Oakland mayor warns residents of ICE immigration raids

Cities across California have sought to shield undocumented immigrants from the Trump administration's crackdown

Jeremy B White

Escalating California’s resistance to federal immigrationenforcement, Oakland’s mayor has warned residents that she believes an operation was imminent.

“I am sharing this information publicly not to panic our residents but to protect them,” Oakland Mayor Libby Schaaf said in a press release, citing her “moral obligation” and directing people to immigration law resources.

“I know that Oakland is a city of law-abiding immigrants and families who deserve to live free from the constant threat of arrest and deportation,” she added, saying immigration authorities have “used activity rumors in the past as a tactic to create fear”.

A spokesman for Immigration and Customs Enforcement (ICE) said in a statement that deportation officered “conduct targeted enforcement operations on a daily basis in Northern California and across the nation”.

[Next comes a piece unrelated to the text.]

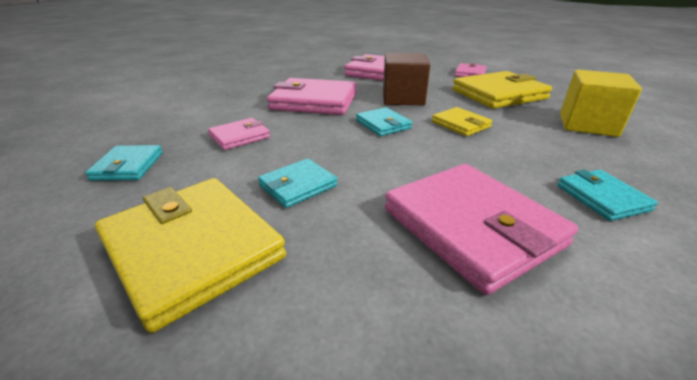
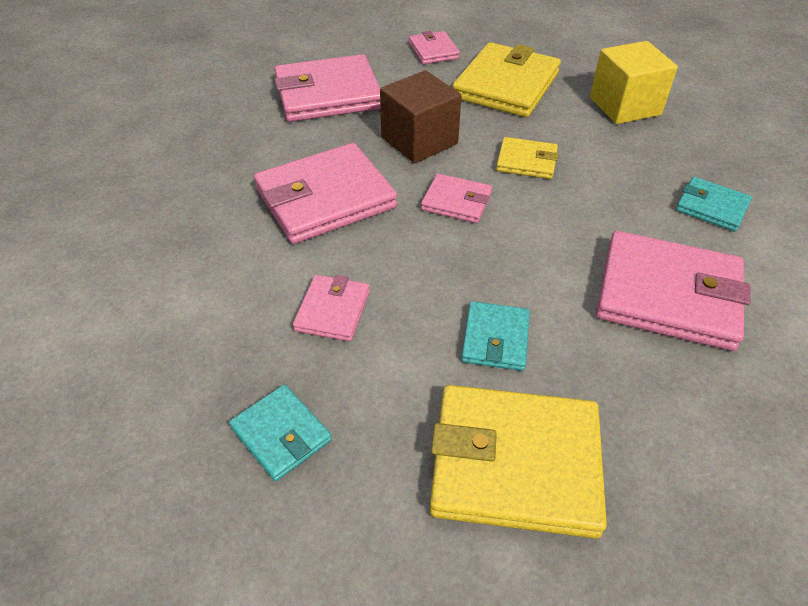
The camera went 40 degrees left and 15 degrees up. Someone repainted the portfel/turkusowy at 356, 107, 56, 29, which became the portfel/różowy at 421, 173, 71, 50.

The extraordinary heads-up from the head of one of California’s largest cities highlighted the determination by much of the state’s leadership to stymie the Trump administration’s immigration crackdown. California has the largest population of immigrants in the country illegally.

Cities and the state legislature have sought to shield some of them from deportation by blocking cooperation with federal authorities.

Cities have also backed a variety of immigration assistance initiatives, with Oakland funding a rapid-response network that operates a hotline allowing people to report ICE activity and seek help fighting deportation.

Those efforts have made the state a recurring target for Donald Trump, who threatened last week to halt ICE activity there, saying crime would soar as a result. Senior ICE officials have also warned that California’s restrictions will make it harder to target specific immigrants for arrests and lead to more people being swept up.

“While the vast majority of cities in America do cooperate with ICE, others force ICE to assign additional resources to conduct at-large arrests in the community, putting officers, the general public and the aliens at greater risk and increasing the incidence of collateral arrests,” ICE spokesman James Schwab said in response to Ms Schaaf’s warning. “Sanctuary cities and states are not immune from federal law”.

Immigrant advocates accuse the Trump administration of an indiscriminate crackdown that deports both serious criminals and unauthorised immigrants with no criminal records, pointing to a spike in ICE arrests of immigrants not convicted of any crimes.

Mr Schwab noted that “ICE no longer exempts classes or categories of removable aliens from potential enforcement,” a break with the Obama administration’s eventual prioritisation of those who threatened public safety.